The Silent Killer - Toxic Gas Exposure - Honeywell Analytics

Un plus grand nombre de personnes meurent d’exposition aux gaz toxiques que d’explosions causées par l’inflammation de gaz inflammables. (Il est à noter qu’il existe un important groupe de gaz à la fois combustibles et toxiques, de sorte que même les détecteurs de gaz toxiques doivent parfois être homologués pour des zones à risque). La principale raison qui justifie le traitement séparé des gaz inflammables et des gaz toxiques est que les risques et les règlements associés, ainsi que les types de détecteurs requis sont différents.

En ce qui concerne les substances toxiques, mis à part les problèmes environnementaux évidents, la principale préoccupation est l’effet sur le personnel d’une exposition à des concentrations même très faibles, qui pourraient être inhalées, ingérées ou absorbées par la peau. Étant donné que les effets indésirables peuvent souvent résulter d’une exposition à long terme ou à des additifs, il est important non seulement de mesurer la concentration de gaz, mais aussi la durée totale d’exposition. Il existe même des cas connus de synergie, où des substances peuvent interagir et produire un effet beaucoup plus grave en cas de combinaison que l’effet distinct de chacune d’entre elles.

Les préoccupations au sujet des concentrations de substances toxiques sur le lieu de travail sont axées à la fois sur les composés organiques et inorganiques, y compris les effets qu’ils pourraient avoir sur la santé et la sécurité des employés, la contamination probable d’un produit fini fabriqué (ou des équipements utilisés dans sa fabrication), ainsi que la perturbation ultérieure des activités normales de travail.

Les expressions « limites d’exposition sur le lieu de travail » ou « suivi du risque professionnel » sont généralement utilisées pour qualifier le suivi sanitaire en milieu professionnel relatif à l’exposition des employés à des risques liés aux gaz, à la poussière, aux bruits, etc. En d’autres termes, le but est de s’assurer que les concentrations sur le lieu de travail sont inférieures aux limites légales.

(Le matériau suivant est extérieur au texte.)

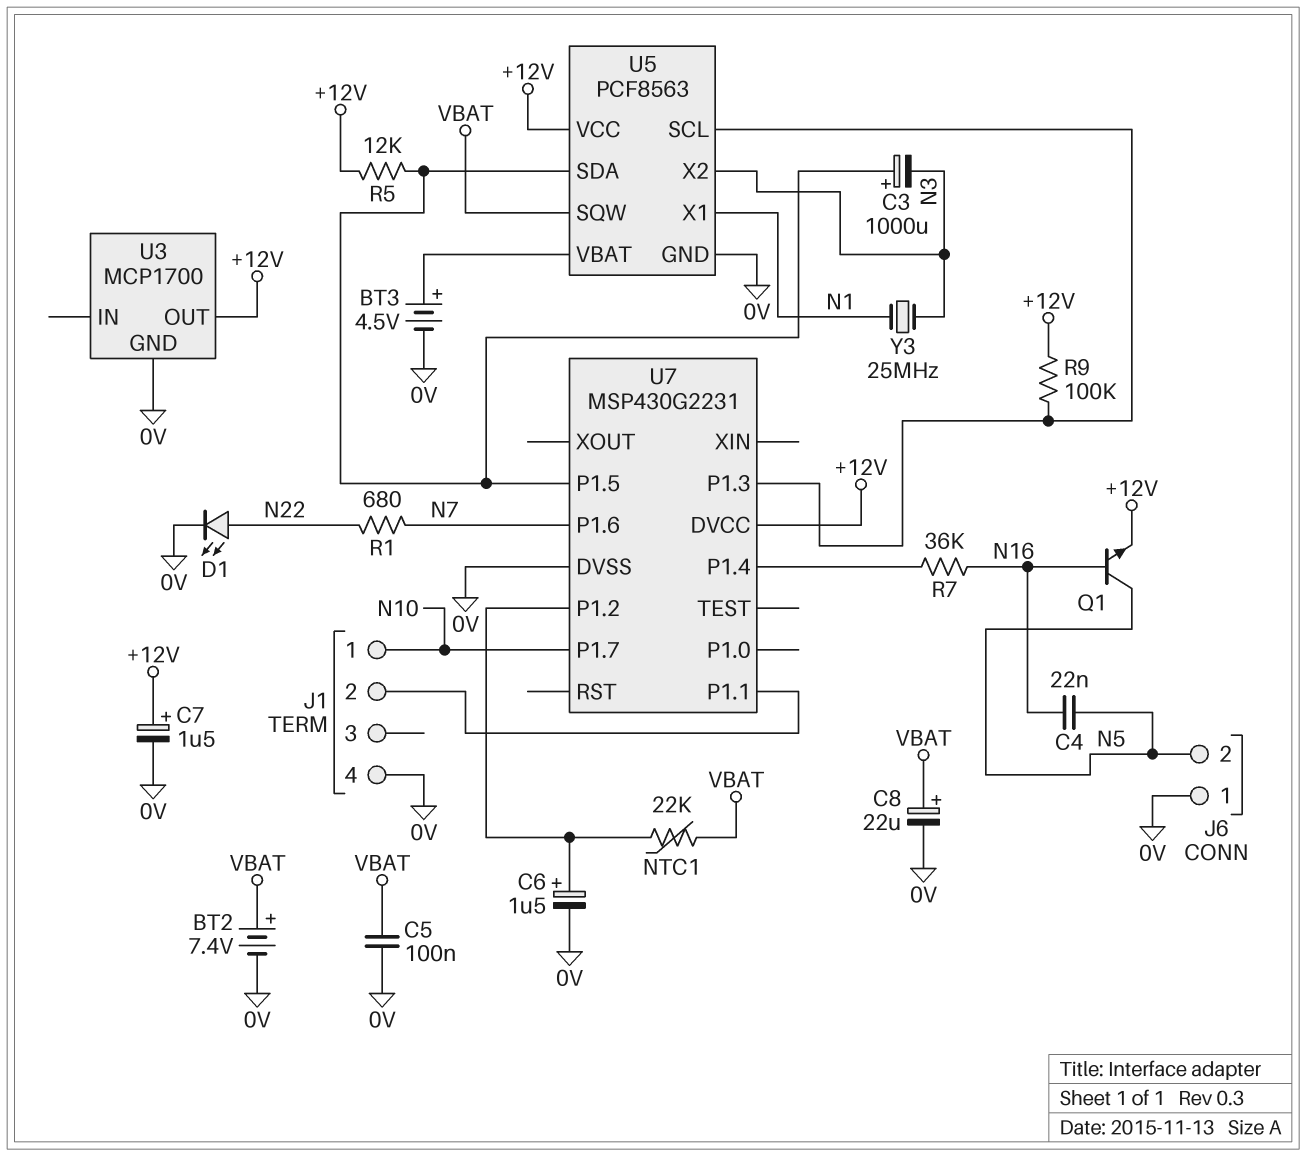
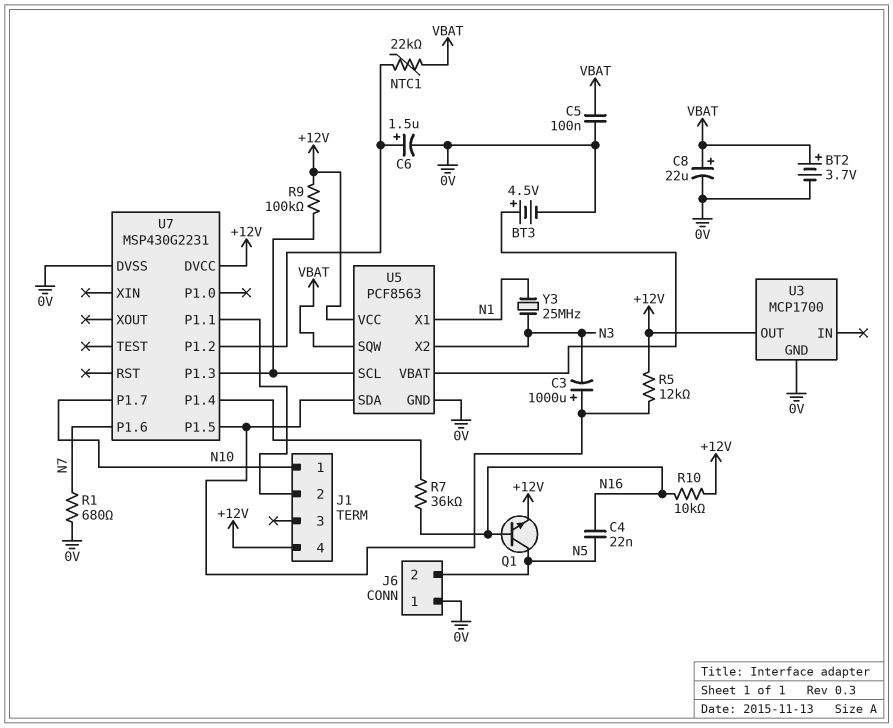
BT2: 7.4V (plus VBAT, minus 0V) -> 3.7V (plus VBAT, minus 0V)
C7: 1.5uF (plus +12V, minus 0V) -> none
D1: LED (A N22, K 0V) -> none
J1 pin 4: 0V -> +12V
R1: 680 (N7, N22) -> 680 (0V, N7)
R10: none -> 10k (+12V, N16)

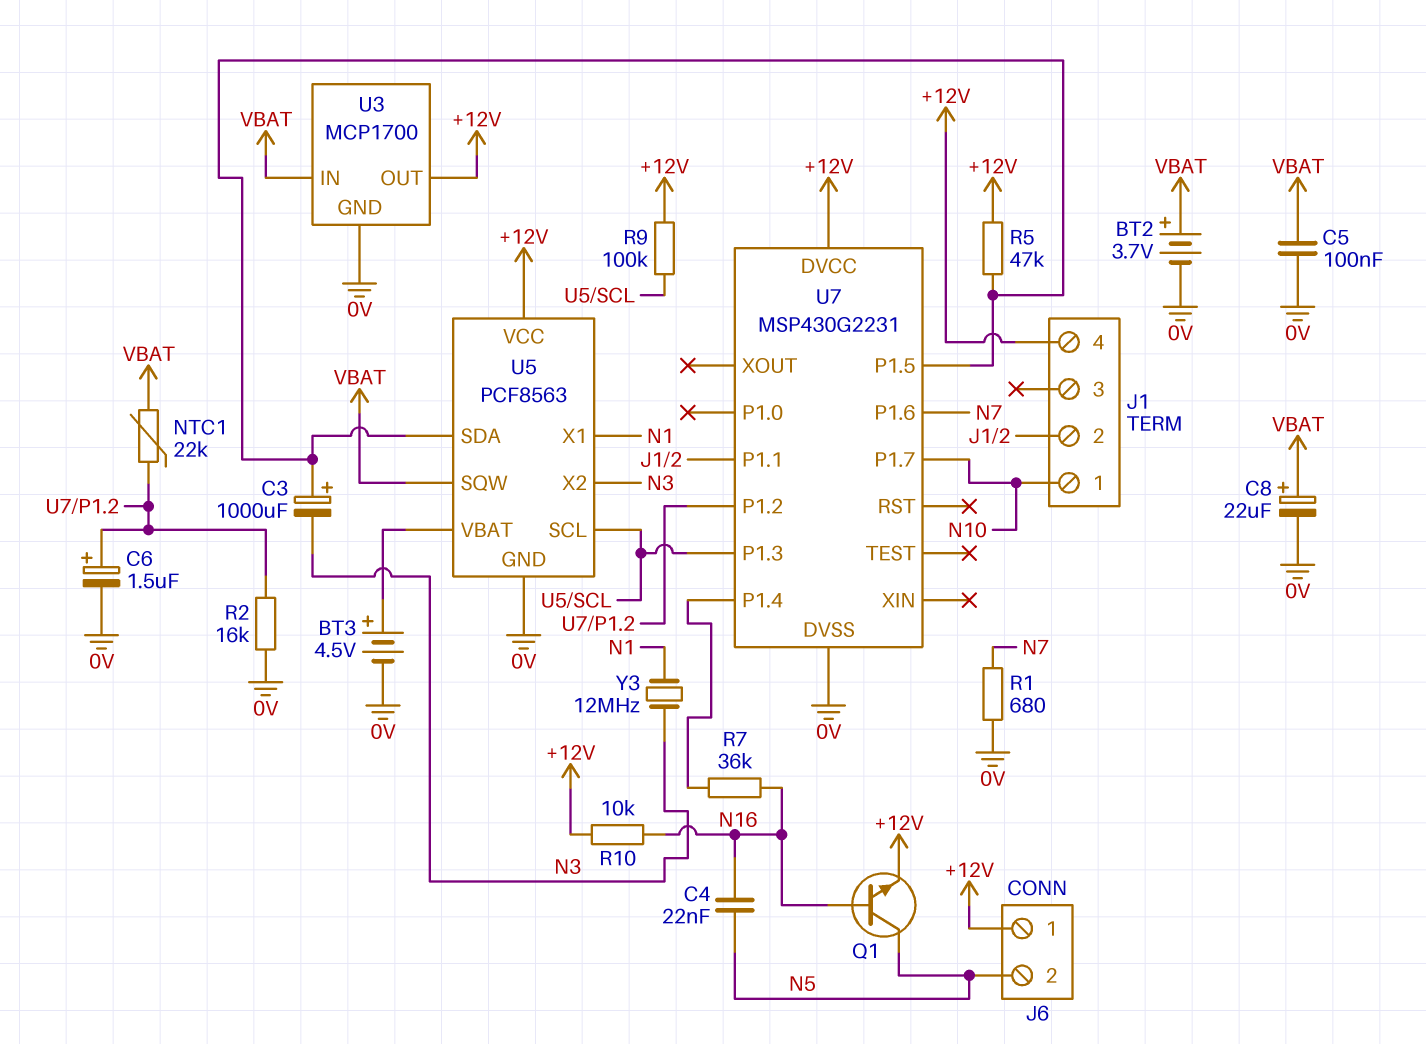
J6 pin 1: 0V -> +12V
R2: none -> 16k (0V, U7/P1.2)
R5: 12k (+12V, U5/SDA) -> 47k (+12V, U5/SDA)
U3 pin IN: none -> VBAT
Y3: 25MHz (N1, N3) -> 12MHz (N1, N3)

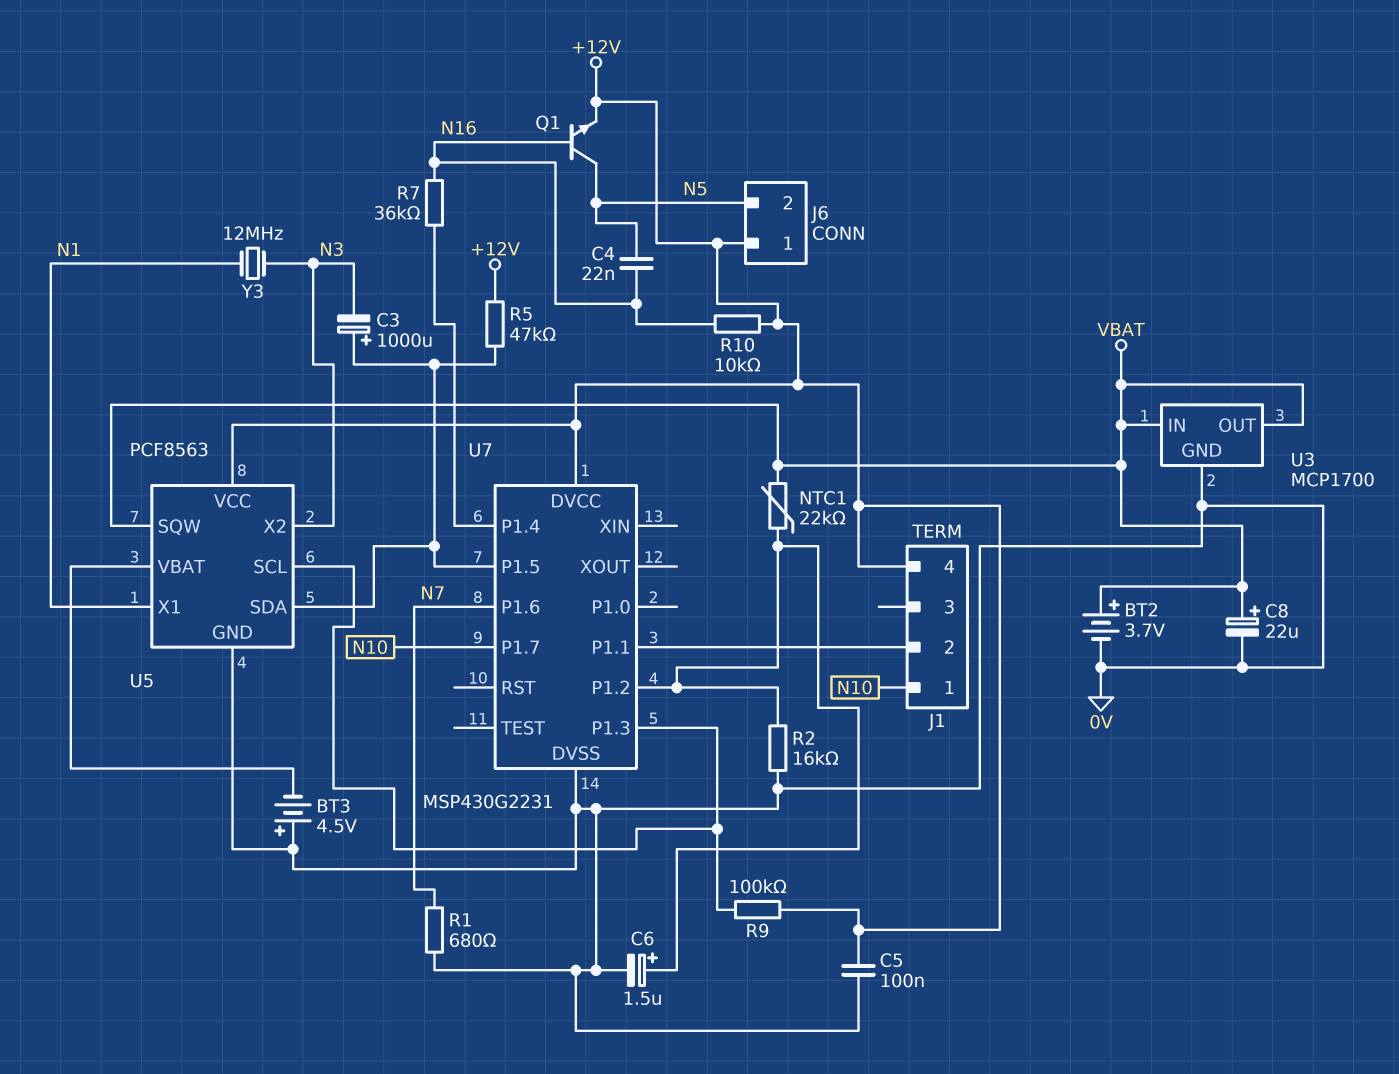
BT3: 4.5V (plus U5/VBAT, minus 0V) -> 4.5V (plus 0V, minus U5/VBAT)
C5: 100nF (0V, VBAT) -> 100nF (+12V, 0V)
U3 pin OUT: +12V -> VBAT

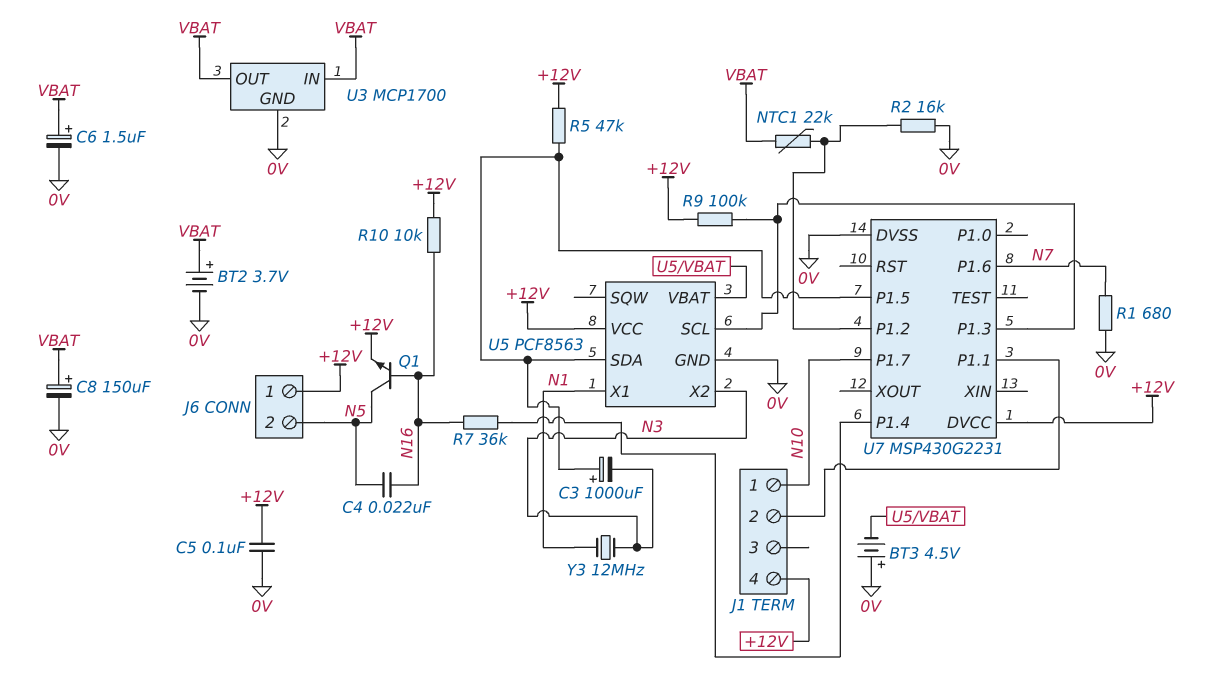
C6: 1.5uF (plus U7/P1.2, minus 0V) -> 1.5uF (plus VBAT, minus 0V)
C8: 22uF (plus VBAT, minus 0V) -> 150uF (plus VBAT, minus 0V)
U5 pin SQW: VBAT -> none

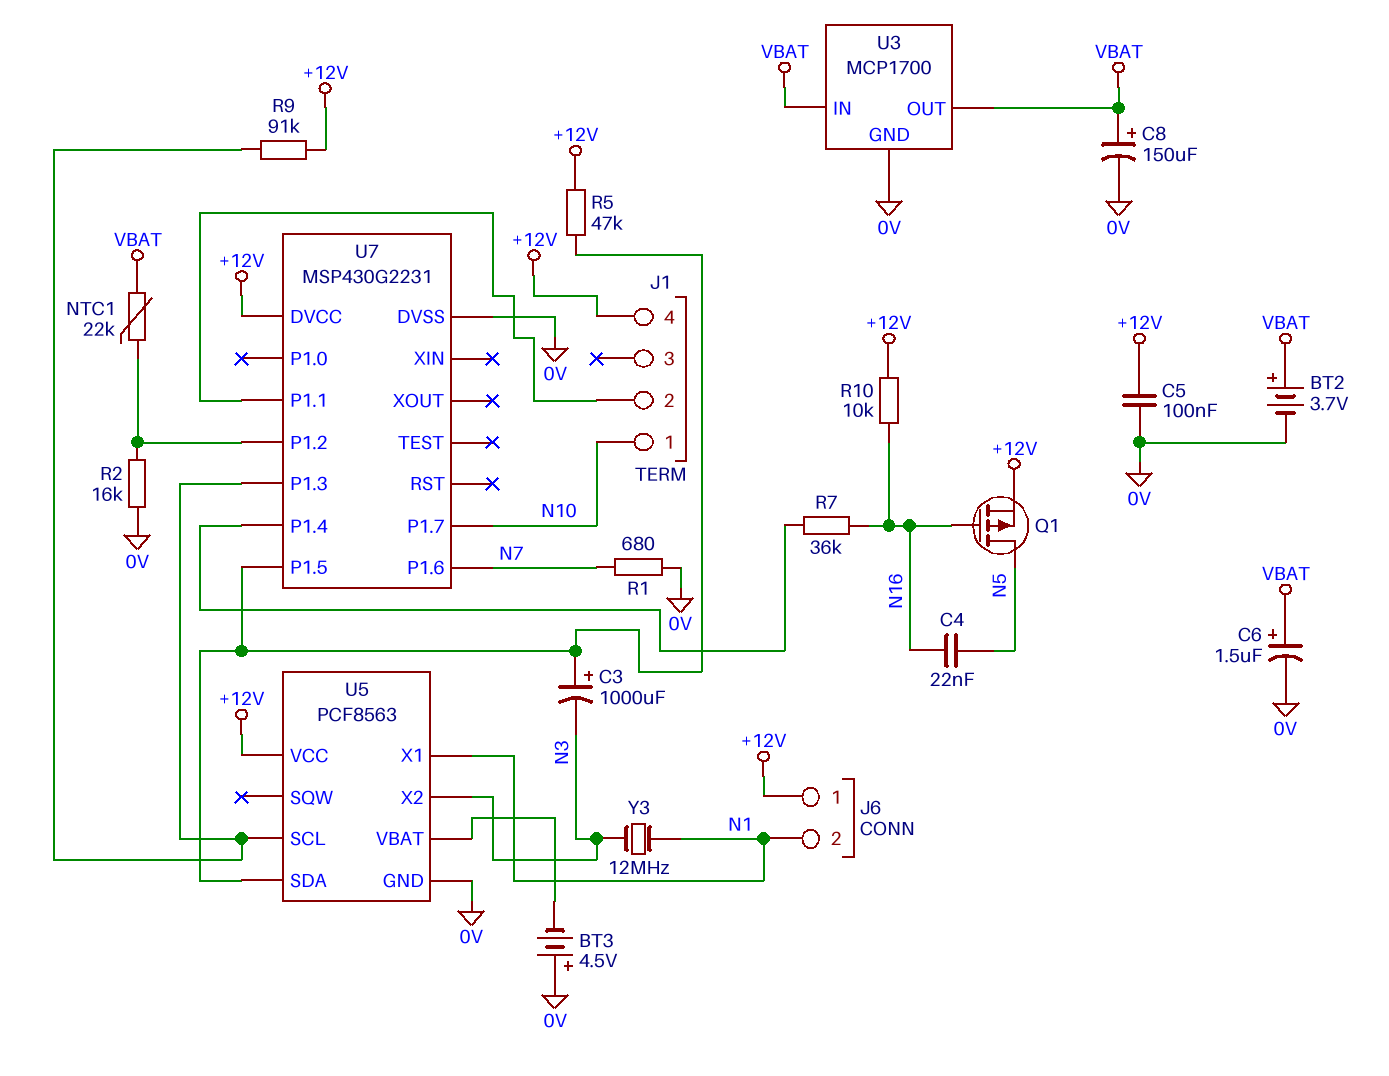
J6 pin 2: N5 -> N1
Q1: NPN (B N16, C N5, E +12V) -> PMOS (G N16, D N5, S +12V)
R9: 100k (+12V, U5/SCL) -> 91k (+12V, U5/SCL)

Ce sujet couvre des enquêtes de zones (profilage d’expositions potentielles) et une surveillance personnelle, où les instruments sont portés par un travailleur et l’échantillonnage effectué aussi près que possible de la zone de respiration. Cela permet de s’assurer que le niveau de contamination mesuré reflète véritablement la quantité inhalée par le travailleur.

Il convient de souligner que la surveillance personnelle et la surveillance du lieu de travail doivent être considérées comme des éléments importants d’un plan de sécurité global et intégré. Elles visent uniquement à fournir les renseignements nécessaires sur les conditions telles qu’elles existent dans l’atmosphère. Cela permet de prendre les mesures nécessaires pour se conformer à la réglementation industrielle et aux exigences de sécurité associées.

Quelle que soit la méthode décidée, il est important de prendre en compte la nature de la toxicité de n’importe lequel des gaz concernés. Par exemple, un instrument qui mesure uniquement une moyenne pondérée dans le temps, ou un instrument qui prélève un échantillon pour analyse ultérieure en laboratoire, ne protégerait pas un travailleur contre une brève exposition à une dose mortelle de substance hautement toxique. En revanche, il peut être tout à fait normal de dépasser légèrement les limites d’exposition moyennes à long terme dans certaines zones d’une usine, et il n’est pas nécessaire d’indiquer cela comme étant une situation d’alarme. Par conséquent, si l’équipement fonctionne de manière optimale, il doit pouvoir permettre de contrôler les niveaux d’exposition à court et à long terme, ainsi que des niveaux d’alarme instantanée.